TOWER SEMICONDUCTOR LTD.
INDEPENDENT DIRECTORS SHARE OPTION PLAN 2007

A PLAN UNDER SECTION 102 OF THE INCOME TAX ORDINANCE AND
THE UNITED STATES INTERNAL REVENUE CODE OF 1986

1. Name and Purpose :

  1.1 This plan, as amended from time to time, shall be known as the Tower Semiconductor Ltd. Independent Directors Share Option Plan 2007 (the “ Plan ”).

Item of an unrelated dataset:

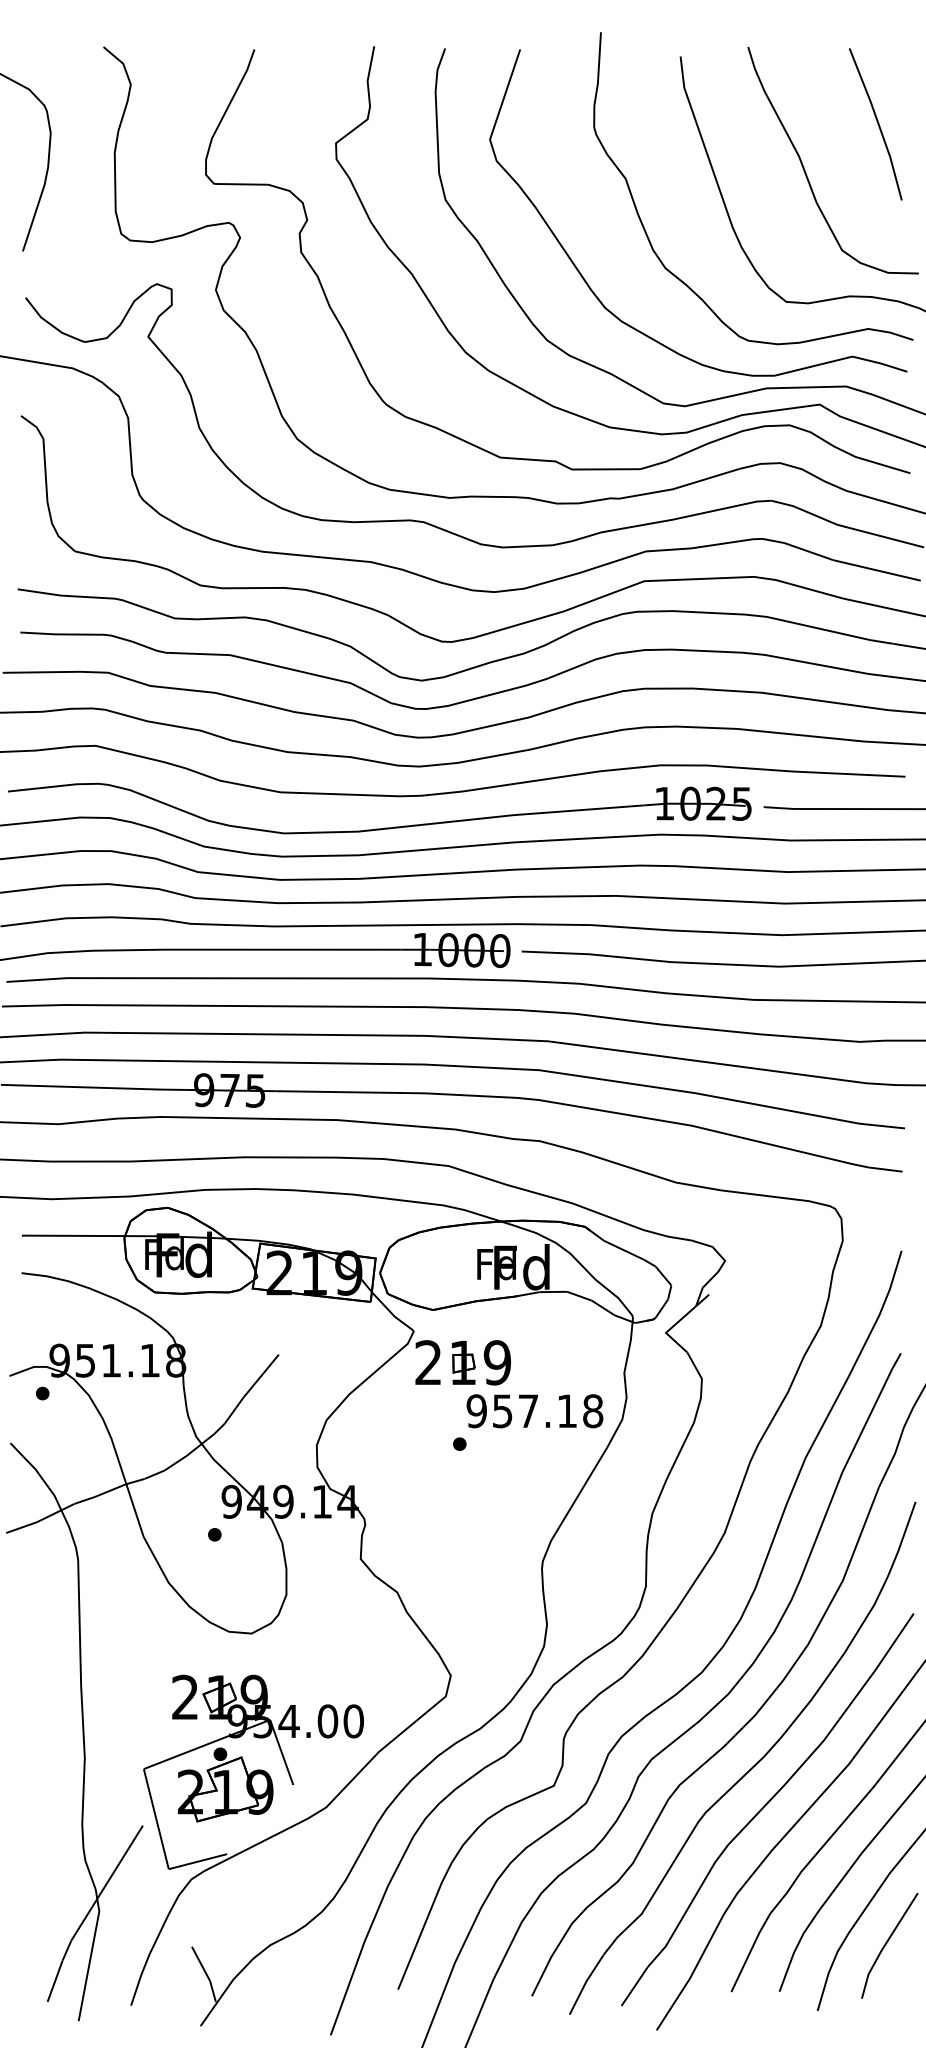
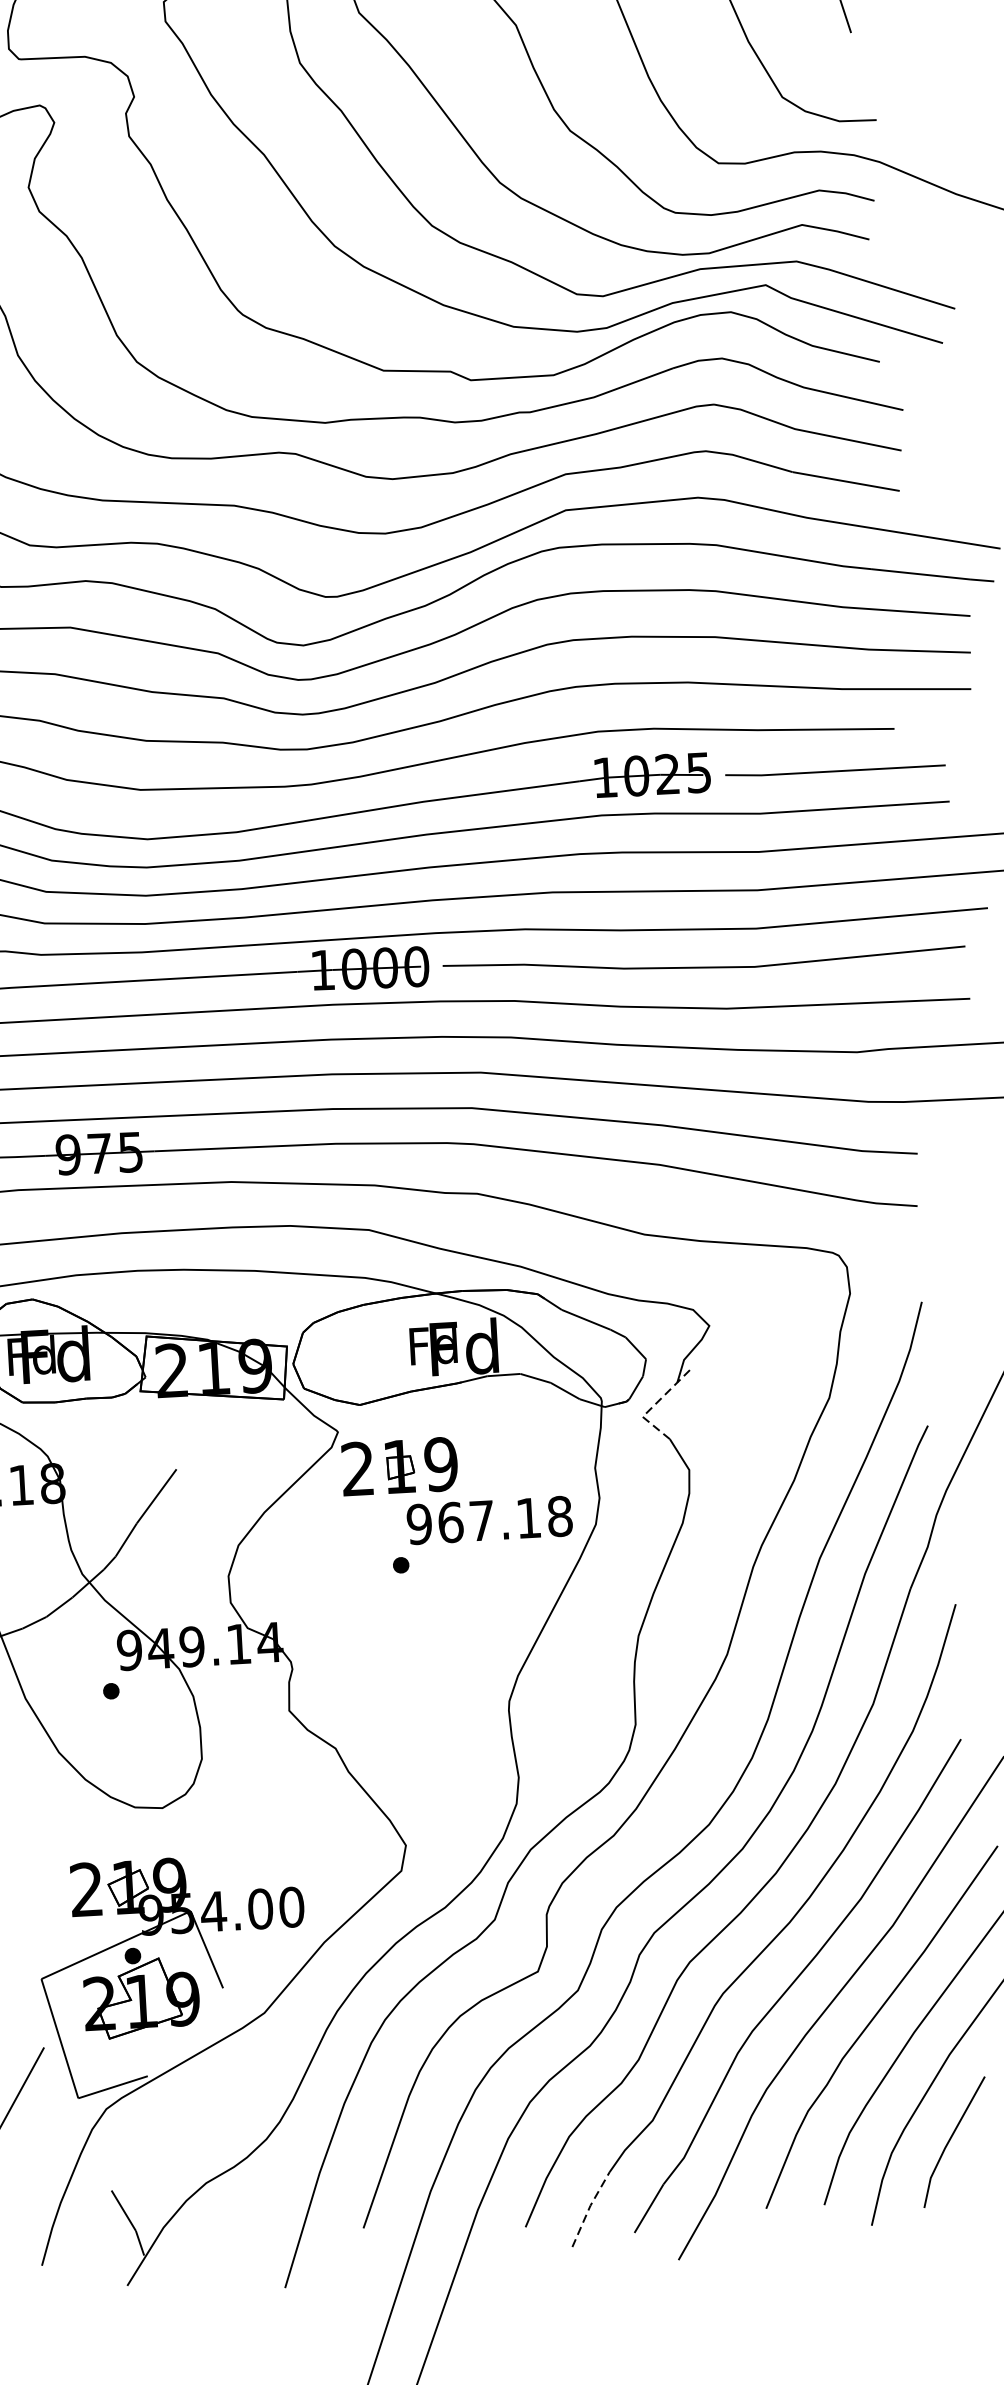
line: (676, 1323) -> (654, 1404), solid -> dashed
text: (502, 1411) -> (450, 1522), 957.18 -> 967.18
line: (585, 1983) -> (589, 2208), solid -> dashed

  1.2 The purpose and intent of the Plan is to provide incentives to directors of Tower Semiconductor Ltd. (the “ Company ”) , who are not affiliated with its major shareholders, who are not a major shareholder and are not employees of the Company (each an “ Independent Director ”), by providing such Independent Directors with options (“ Options ”) to purchase ordinary shares (“ Ordinary Shares ”) of the Company, and was approved by the Company’s Board of Directors (the “ Board ”). Options under this Plan may be granted either (i) pursuant to the provisions of Section 102 (“ Section 102 ”) of the Israeli Income Tax Ordinance (New Version), 1961 as amended from time to time, the Law Amending the Income Tax Ordinance (Number 132) 2002 (as amended, the “ Ordinance ”) and the rules promulgated thereunder (the “ Rules ”); or (ii) pursuant to the United States Internal Revenue Code of 1986, as amended (the “ Code ”).

  1.3 The Plan shall become effective upon its approval by the Company’s shareholders (the “Effective Date ”).

2. Scope :

  The total number of Options that may be granted under this Plan is 900,000. Each Option shall be exercisable into one Ordinary Share of the Company (nominal value NIS 1.00 per share) (the “ Underlying Share ”).

3. Options granted under Section 102 :

  Options granted pursuant to Section 102(b) shall be either (a) capital gains track options under Section 102(b)(2), in which income resulting from the sale of Underlying Shares is taxed as capital gain (“ 102 Capital Gains Track Options ”), or (b) ordinary income track options under Section 102(b)(1), in which income resulting from the sale of Underlying Shares is taxed as ordinary income (“ 102 Ordinary Income Track Options ”; together with 102 Capital Gains Track Options, “102 Trustee Options ”). Pursuant to the Company’s election filed with the Israeli Income Tax Authorities to issue 102 Capital Gains Track Options under the Company’s Employee Share Option Plan 2003/1, the Company may currently grant only 102 Capital Gains Track Options. The Company may change such election, following the approval of the Board, all in accordance with the provisions of Section 102(g) of the Ordinance.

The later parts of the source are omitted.